Helena Marino is a talented young healer living in Paladia—the “Shining City”—who has been thrust into a brutal war against an all-powerful necromancer and his army of Undying, loyal henchmen with immortal bodies, and necrothralls, reanimated automatons. When Helena is awakened from stasis, a prisoner of the necromancer’s forces, she has no idea how long she has been incarcerated—or the status of the war. She soon finds herself a personal prisoner of Kaine Ferron, the High Necromancer’s “monster” psychopath who has sadistically killed hundreds for his master.
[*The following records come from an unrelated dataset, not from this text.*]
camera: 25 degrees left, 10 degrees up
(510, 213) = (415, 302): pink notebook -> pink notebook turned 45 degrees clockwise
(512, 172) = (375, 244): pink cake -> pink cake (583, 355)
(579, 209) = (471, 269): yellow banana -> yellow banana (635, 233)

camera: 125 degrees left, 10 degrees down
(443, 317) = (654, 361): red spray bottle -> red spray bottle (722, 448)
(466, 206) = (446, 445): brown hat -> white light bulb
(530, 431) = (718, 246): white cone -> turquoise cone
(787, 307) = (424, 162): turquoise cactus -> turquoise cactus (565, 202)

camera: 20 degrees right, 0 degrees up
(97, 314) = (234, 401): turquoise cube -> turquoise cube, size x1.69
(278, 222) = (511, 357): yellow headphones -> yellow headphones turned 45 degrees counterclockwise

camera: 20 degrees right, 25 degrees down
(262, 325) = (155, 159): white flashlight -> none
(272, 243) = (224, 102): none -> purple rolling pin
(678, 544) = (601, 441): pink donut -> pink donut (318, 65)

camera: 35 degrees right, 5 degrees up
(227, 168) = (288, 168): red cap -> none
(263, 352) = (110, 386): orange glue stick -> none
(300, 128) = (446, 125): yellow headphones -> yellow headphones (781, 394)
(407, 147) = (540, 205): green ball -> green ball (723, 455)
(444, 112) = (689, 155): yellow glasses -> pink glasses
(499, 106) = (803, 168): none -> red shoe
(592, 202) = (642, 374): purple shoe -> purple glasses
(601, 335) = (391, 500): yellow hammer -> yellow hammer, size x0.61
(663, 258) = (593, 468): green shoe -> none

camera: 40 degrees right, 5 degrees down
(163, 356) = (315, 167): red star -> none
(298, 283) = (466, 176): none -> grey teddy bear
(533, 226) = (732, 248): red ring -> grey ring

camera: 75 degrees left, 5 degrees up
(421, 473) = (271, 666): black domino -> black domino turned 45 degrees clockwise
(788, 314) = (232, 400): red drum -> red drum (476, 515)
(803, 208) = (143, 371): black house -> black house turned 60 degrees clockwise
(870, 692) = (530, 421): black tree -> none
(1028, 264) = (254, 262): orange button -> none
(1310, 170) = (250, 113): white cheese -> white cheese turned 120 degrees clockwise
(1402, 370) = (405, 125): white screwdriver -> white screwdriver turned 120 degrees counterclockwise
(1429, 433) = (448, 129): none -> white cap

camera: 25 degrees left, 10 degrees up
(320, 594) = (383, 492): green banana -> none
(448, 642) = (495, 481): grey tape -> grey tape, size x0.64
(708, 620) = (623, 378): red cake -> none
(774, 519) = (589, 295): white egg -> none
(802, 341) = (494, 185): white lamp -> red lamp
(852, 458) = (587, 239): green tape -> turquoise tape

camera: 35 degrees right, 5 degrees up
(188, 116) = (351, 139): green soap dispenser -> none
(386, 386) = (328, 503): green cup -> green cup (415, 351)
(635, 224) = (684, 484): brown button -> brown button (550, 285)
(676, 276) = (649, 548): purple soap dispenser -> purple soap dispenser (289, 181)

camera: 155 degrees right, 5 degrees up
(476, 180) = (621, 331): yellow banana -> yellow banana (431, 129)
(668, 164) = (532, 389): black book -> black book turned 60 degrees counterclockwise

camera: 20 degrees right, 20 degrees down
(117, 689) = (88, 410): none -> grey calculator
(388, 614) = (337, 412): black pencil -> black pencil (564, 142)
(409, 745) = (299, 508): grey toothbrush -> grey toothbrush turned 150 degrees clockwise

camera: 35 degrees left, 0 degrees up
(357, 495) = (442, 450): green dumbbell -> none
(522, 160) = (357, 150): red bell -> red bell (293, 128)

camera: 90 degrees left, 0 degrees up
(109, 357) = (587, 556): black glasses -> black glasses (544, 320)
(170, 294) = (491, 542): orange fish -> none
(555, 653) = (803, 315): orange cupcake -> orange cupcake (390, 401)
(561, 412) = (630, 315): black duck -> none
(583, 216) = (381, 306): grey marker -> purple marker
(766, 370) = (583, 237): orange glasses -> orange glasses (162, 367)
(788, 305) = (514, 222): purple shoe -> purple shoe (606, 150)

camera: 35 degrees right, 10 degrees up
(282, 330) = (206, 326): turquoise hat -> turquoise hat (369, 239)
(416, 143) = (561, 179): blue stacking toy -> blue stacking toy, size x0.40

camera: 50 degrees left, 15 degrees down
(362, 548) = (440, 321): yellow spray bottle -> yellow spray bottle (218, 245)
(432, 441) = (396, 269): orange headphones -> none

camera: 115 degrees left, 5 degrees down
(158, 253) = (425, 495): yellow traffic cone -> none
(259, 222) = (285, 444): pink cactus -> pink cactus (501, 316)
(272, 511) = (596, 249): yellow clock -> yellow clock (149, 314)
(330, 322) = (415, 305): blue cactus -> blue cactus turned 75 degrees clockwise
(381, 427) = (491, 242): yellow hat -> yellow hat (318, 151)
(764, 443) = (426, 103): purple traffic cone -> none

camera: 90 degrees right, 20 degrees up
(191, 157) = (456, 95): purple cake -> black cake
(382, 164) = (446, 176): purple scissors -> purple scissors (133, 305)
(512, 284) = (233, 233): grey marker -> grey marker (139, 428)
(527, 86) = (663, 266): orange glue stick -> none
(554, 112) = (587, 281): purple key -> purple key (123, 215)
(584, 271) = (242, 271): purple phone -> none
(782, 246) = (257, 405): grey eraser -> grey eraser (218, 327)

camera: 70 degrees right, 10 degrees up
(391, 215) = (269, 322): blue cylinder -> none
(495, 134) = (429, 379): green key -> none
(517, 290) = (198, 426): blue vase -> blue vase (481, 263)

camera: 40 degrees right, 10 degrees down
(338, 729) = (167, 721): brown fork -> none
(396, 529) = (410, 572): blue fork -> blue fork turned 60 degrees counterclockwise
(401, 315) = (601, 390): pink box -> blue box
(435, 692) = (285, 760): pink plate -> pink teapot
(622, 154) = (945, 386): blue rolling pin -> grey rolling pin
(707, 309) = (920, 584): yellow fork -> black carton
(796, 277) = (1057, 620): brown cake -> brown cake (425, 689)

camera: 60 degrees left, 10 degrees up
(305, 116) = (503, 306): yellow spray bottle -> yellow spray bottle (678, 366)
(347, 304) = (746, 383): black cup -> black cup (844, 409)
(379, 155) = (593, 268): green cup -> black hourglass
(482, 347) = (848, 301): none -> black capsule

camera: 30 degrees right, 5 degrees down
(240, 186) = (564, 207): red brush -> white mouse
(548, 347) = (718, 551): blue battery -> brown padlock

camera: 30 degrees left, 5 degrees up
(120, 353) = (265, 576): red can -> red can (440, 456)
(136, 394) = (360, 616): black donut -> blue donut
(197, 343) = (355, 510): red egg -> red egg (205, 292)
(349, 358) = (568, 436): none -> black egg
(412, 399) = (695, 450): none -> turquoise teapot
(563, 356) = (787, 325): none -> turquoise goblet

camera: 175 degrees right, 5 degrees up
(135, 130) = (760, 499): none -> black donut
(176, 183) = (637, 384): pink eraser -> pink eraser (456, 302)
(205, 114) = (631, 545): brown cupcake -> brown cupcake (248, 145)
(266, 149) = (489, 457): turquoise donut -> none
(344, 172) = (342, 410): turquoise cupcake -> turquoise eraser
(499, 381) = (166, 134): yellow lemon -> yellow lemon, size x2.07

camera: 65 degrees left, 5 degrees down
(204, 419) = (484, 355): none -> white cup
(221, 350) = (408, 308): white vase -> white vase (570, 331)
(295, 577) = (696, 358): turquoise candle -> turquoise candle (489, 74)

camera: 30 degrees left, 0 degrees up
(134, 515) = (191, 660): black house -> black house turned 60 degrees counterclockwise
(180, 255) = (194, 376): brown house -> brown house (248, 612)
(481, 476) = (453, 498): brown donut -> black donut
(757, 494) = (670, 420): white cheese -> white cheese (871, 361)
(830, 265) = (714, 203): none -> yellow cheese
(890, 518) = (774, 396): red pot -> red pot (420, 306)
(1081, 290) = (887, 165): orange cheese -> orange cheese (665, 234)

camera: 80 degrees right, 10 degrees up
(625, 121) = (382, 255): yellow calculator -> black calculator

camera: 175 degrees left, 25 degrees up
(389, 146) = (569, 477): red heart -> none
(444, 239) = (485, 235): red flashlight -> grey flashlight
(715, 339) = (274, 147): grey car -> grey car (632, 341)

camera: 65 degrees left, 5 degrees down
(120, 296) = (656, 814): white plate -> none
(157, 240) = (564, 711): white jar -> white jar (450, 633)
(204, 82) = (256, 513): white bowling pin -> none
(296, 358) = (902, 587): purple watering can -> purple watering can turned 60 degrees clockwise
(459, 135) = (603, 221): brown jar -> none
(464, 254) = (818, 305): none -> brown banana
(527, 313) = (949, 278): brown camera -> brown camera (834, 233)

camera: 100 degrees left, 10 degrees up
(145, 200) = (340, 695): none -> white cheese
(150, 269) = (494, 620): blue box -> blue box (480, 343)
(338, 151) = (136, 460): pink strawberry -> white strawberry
Ordered to recover Helena’s buried memories by any means necessary, the two polar opposites—Helena and Kaine, healer and killer—end up discovering much more as they begin to understand each other through shared trauma. While necromancy is an oft-trod subject in fantasy novels, the author gives it a fresh feel—in large part because of their superb worldbuilding coupled with unforgettable imagery throughout: “[The necromancer] lay reclined upon a throne of bodies. Necrothralls, contorted and twisted together, their limbs transmuted and fused into a chair, moving in synchrony, rising and falling as they breathed in tandem, squeezing and releasing around him…[He] extended his decrepit right hand, overlarge with fingers jointed like spider legs.” Another noteworthy element is the complex dynamic between Helena and Kaine. To say that these two characters shared the gamut of intense emotions would be a vast understatement. Readers will come for the fantasy and stay for the romance.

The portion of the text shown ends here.